## Word-Sense Disambiguation

In [None]:
from nltk.corpus import wordnet as wn
from nltk import wsd

In [None]:
X = 'The die is cast.'
Y = 'Roll the die to get a 6.'
Z = 'What is dead may never die.'

In [None]:
wn.synsets('die')

In [None]:
wn.synsets('die', pos=wn.NOUN)

In [None]:
for syn in wn.synsets('die', pos=wn.NOUN):
    print(syn.definition())

In [None]:
for syn in wn.synsets('die', pos=wn.VERB):
    print(syn.definition())

## Word-Sense Disambiguation with Lesk Algorithm

In [None]:
print(X)
wsd.lesk(X.split(), 'die')

In [None]:
_.definition()

In [None]:
wsd.lesk(X.split(), 'die', pos=wn.NOUN).definition()

In [None]:
print(Y)
wsd.lesk(Y.split(), 'die').definition()

In [None]:
wsd.lesk(Y.split(), 'die', pos=wn.NOUN).definition()

In [None]:
print(Z)
wsd.lesk(Z.split(), 'die').definition()

In [None]:
wsd.lesk(Z.split(), 'die', pos=wn.VERB).definition()

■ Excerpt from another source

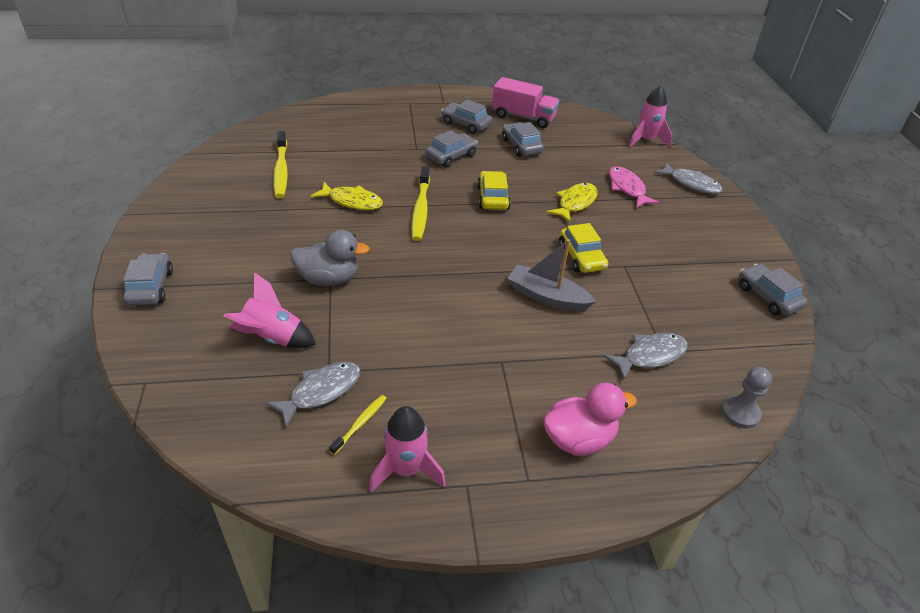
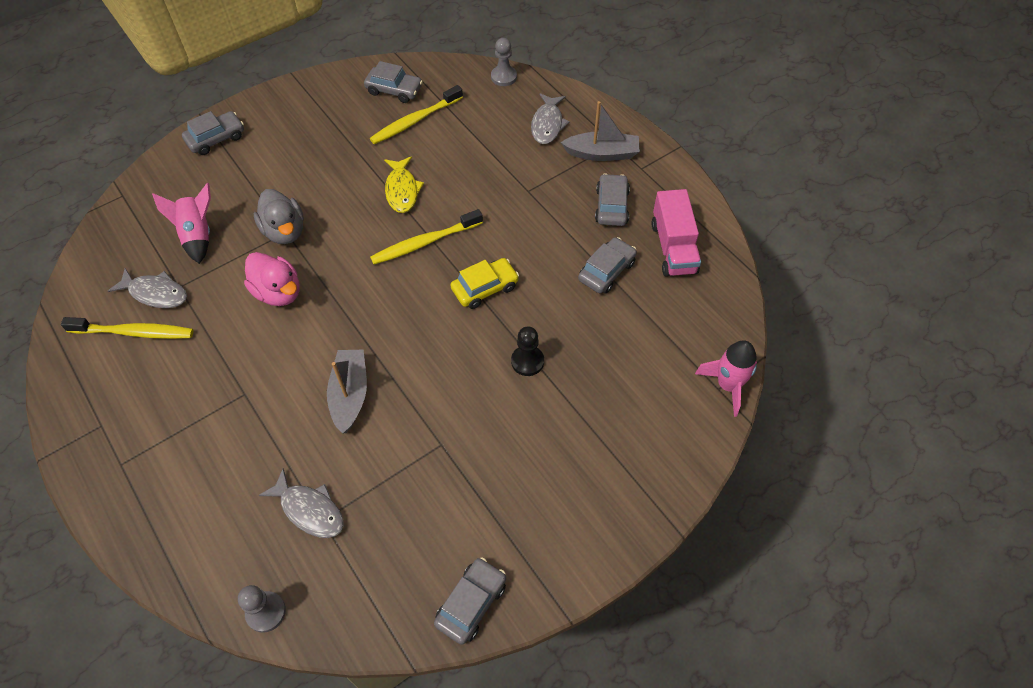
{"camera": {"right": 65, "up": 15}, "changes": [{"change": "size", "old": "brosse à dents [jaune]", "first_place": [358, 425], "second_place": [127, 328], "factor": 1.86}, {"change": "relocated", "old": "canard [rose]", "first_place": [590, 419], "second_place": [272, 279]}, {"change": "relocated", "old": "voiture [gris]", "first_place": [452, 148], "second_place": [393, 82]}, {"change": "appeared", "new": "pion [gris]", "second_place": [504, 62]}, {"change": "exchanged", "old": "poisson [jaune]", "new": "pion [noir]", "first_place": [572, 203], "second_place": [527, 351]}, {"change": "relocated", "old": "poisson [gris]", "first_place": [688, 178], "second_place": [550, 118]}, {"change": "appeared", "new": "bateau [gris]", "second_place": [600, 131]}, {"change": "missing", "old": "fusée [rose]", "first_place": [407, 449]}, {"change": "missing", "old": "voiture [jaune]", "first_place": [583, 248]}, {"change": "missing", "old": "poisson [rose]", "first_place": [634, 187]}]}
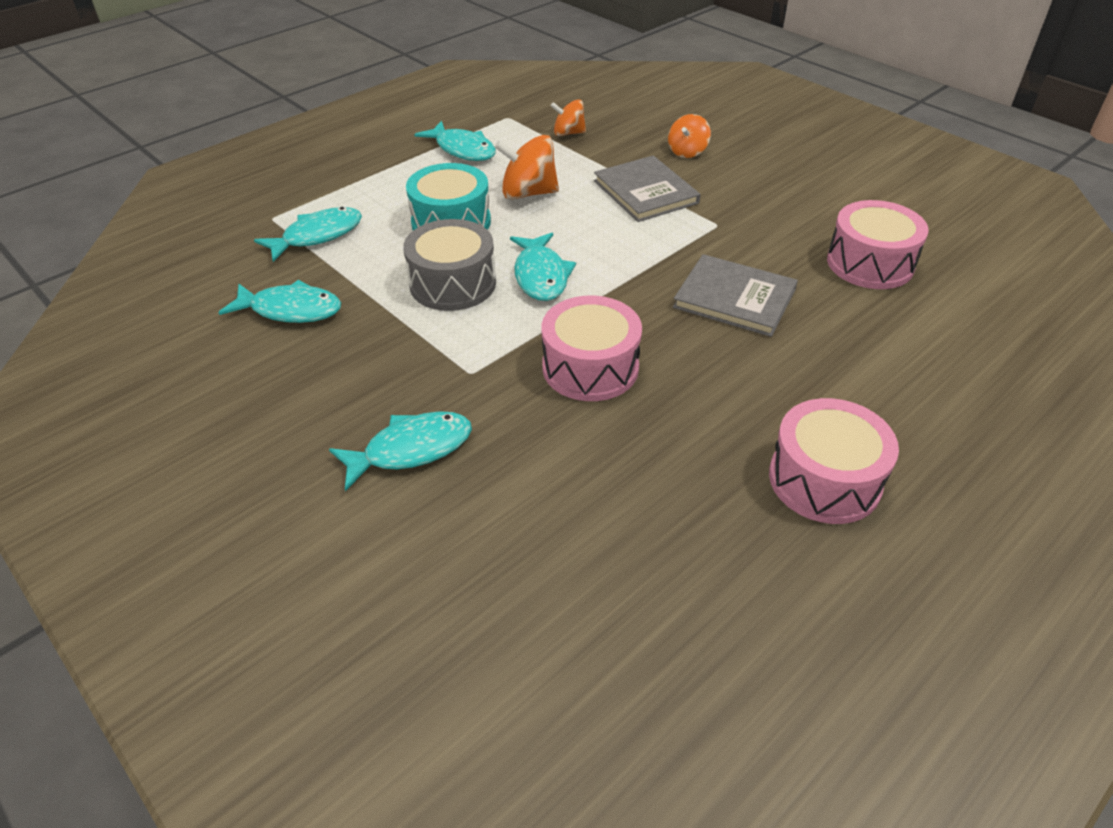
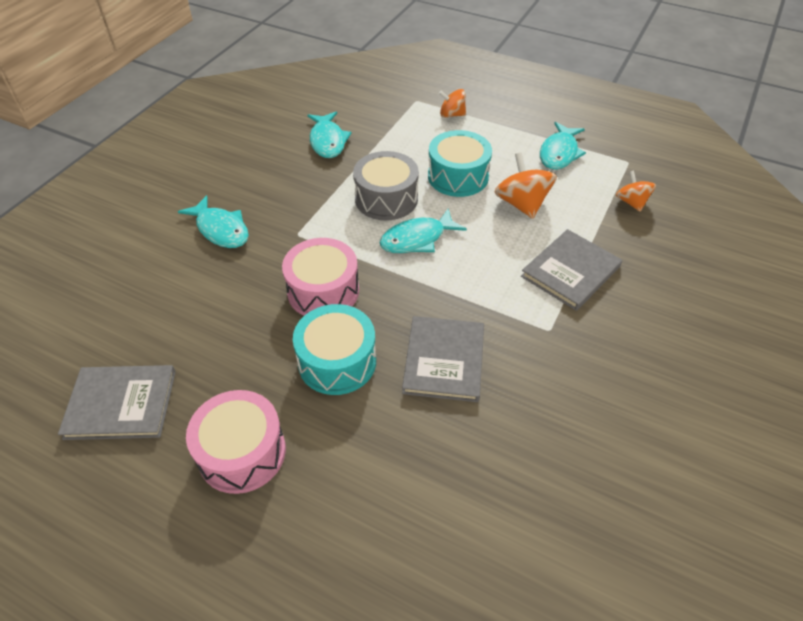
{"camera": {"right": 70, "up": 5}, "changes": [{"change": "appeared", "new": "livre [gris]", "second_place": [117, 402]}, {"change": "appeared", "new": "tambour [turquoise]", "second_place": [334, 349]}, {"change": "relocated", "old": "toupie [orange]", "first_place": [689, 136], "second_place": [452, 103]}, {"change": "missing", "old": "poisson [turquoise]", "first_place": [308, 234]}, {"change": "missing", "old": "tambour [rose]", "first_place": [878, 244]}]}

## Automatic POS Tagging + Lesk with spaCy

In [None]:
!pip install spacy

In [None]:
from spacy.cli import download
from spacy import load
# download('en_core_web_sm')
nlp = load('en_core_web_sm')

In [None]:
import warnings

POS_MAP = {
    'VERB': wn.VERB,
    'NOUN': wn.NOUN,
    'PROPN': wn.NOUN
}


def lesk(doc, word):
    found = False
    for token in doc:
        if token.text == word:
            word = token
            found = True
            break
    if not found:
        raise ValueError(f'Word \"{word}\" does not appear in the document: {doc.text}.')
    pos = POS_MAP.get(word.pos_, False)
    if not pos:
        warnings.warn(f'POS tag for {word.text} not found in wordnet. Falling back to default Lesk behaviour.')
    args = [c.text for c in doc], word.text
    kwargs = dict(pos=pos)
    return wsd.lesk(*args, **kwargs)

In [None]:
doc = nlp('Roll the die to get a 6.')

In [None]:
lesk(doc, 'die')

In [None]:
lesk(doc, 'die').definition()

In [None]:
lesk(nlp('I work at google.'), 'google').definition()

In [None]:
lesk(nlp('I will google it.'), 'google').definition()